Highlighting in Solr allows fragments of documents that match the user's query to be included

with the query response. The fragments are included in a special section of the response

(the highlighting section), and the client uses the formatting clues also included to determine

how to present the snippets to users.

Spell Checking

The Spellcheck component is designed to provide inline query suggestions based on other,

similar, terms.

Relevance

Relevance is the degree to which a query response satisfies a user who is searching for

information.

The relevance of a query response depends on the context in which the query was performed.

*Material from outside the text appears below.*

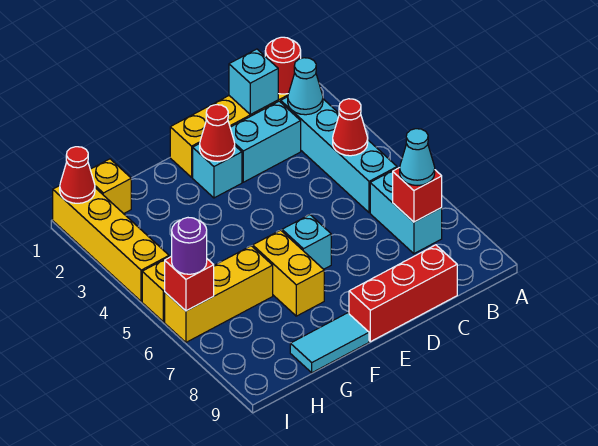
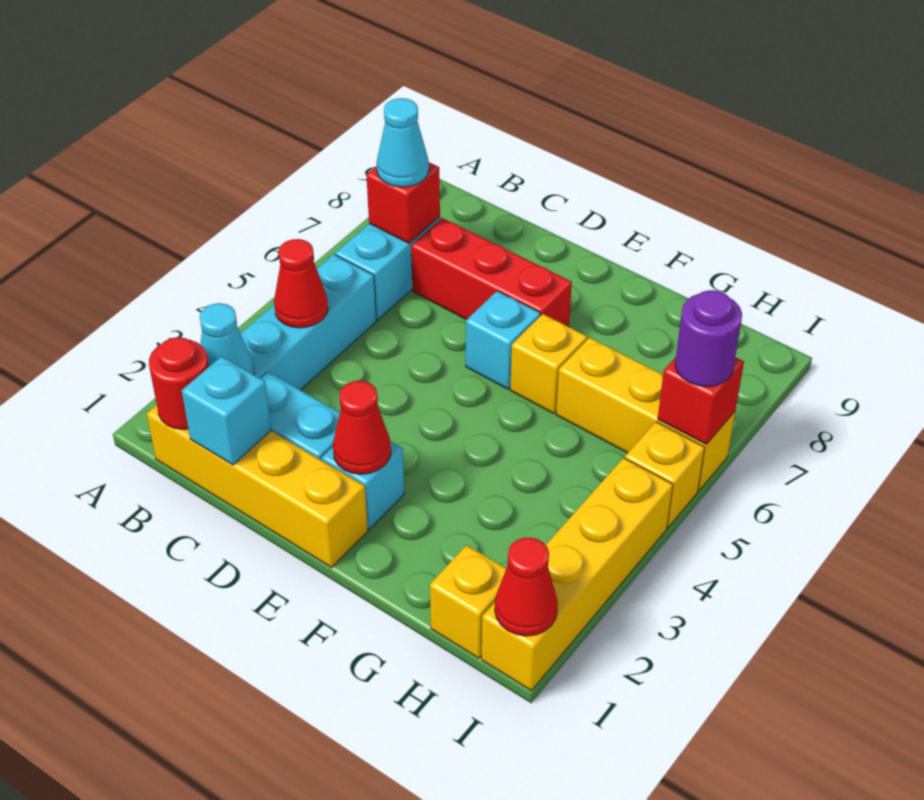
red brick C9:E9 level 1 -> red brick C7:E7 level 1
yellow brick F6:F7 level 1 -> yellow brick F6 level 1
cyan tile F9:G9 level 1 -> none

A single search application may be used in different contexts by users with different needs and

expectations. For example, a search engine of climate data might be used by a university

researcher studying long-term climate trends, a farmer interested in calculating the likely date

of the last frost of spring, a civil engineer interested in rainfall patterns and the frequency of

floods, and a college student planning a vacation to a region and wondering what to pack.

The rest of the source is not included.